CN1219386C - Transmission Delay Scheduling Method Using TTL and Service Type Fields in Packet Header - Google Patents

Abstract

A joint scheduling method using TTL and service type fields in the packet header to realize multi-service packet transmission delay guarantee. The method realizes the end-to-end delay guarantee of packets of different business types during the transmission process of the communication network, uses the TTL field of the packet in the existing communication network, calculates the time T1 needed for the packet to be sent from the current moment to the destination, and uses T1 and TTL The difference DT is the forwarding weight, which is combined with the service type field to perform forwarding scheduling of packets in this node, so as to accelerate the forwarding efficiency of packets in this node and improve service quality. In this way, the validity and stability of packet transmission in the network are guaranteed. While ensuring the transmission delay of different types of packets, the network load is minimized.

Description

Transmission Delay Scheduling Method Using TTL and Service Type Fields in Packet Header

technical field

The invention relates to the technical field of joint scheduling for guaranteeing packet transmission delay guarantee. In particular, it relates to a joint scheduling method that utilizes the TTL and service type fields in the packet header to realize multi-service packet transmission delay guarantee, especially a method that utilizes the remaining lifetime (TTL) and service type fields in the packet header to realize different service types A joint scheduling and routing method for end-to-end delay guarantee during packet transmission in a communication network.

Background technique

As we know, the scale of IP network is expanding day by day, and the applications supported are also increasing day by day. IP network has been widely recognized as a convergence network of various services. But real-time applications such as VoIP, video conferencing, distance learning, and telemedicine, which bring bright prospects to IP networks, pose serious challenges to the loose structure, simple service and control mechanism of IP networks. How to meet the transmission delay of different types of packets on the IP network, so as to provide corresponding service quality assurance for real-time applications, has become an urgent problem that the computer Internet faces.
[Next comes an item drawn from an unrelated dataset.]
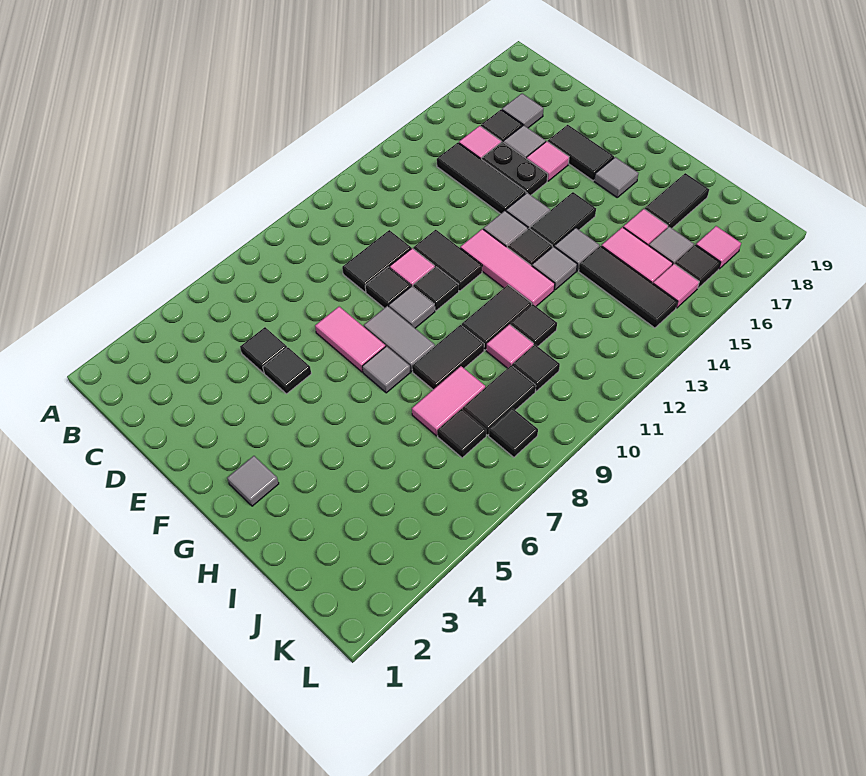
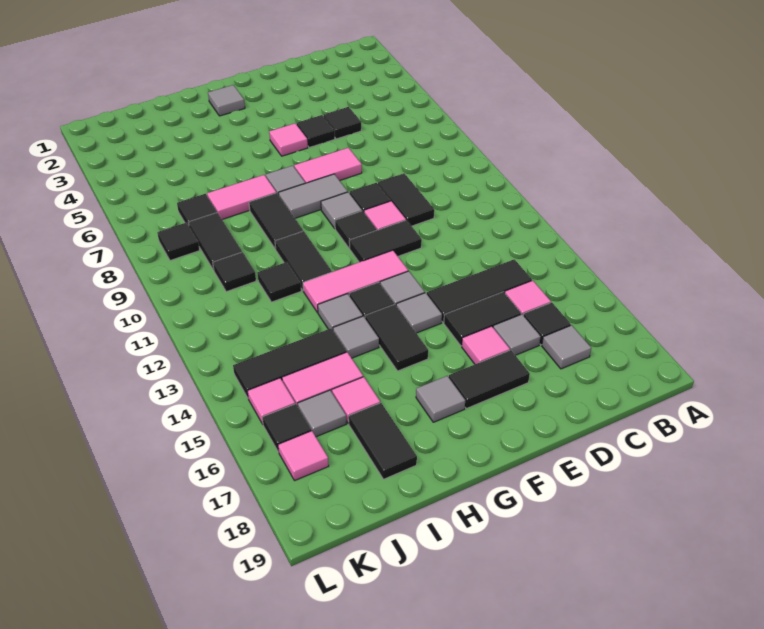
black plate D15:E15 level 1 -> black tile D15:E15 level 1
pink tile I7:I8 level 1 -> pink tile H7:I7 level 1
pink tile I10 level 1 -> pink tile F5 level 1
As early as the 1980s, the research work on real-time communication has already begun, and the problem of delay guarantee has been studied on various network structures, including CSMA/CD, token ring, FDDI, ATM, MPLS and point-to-point network. The connection of a real-time application is the relationship between the application and the network. On the one hand, the real-time application needs to provide service flow characteristic information to the network, and on the other hand, the network needs to provide the real-time application with the required service quality. Scalable connection access control is the key technology to realize connection-oriented real-time communication.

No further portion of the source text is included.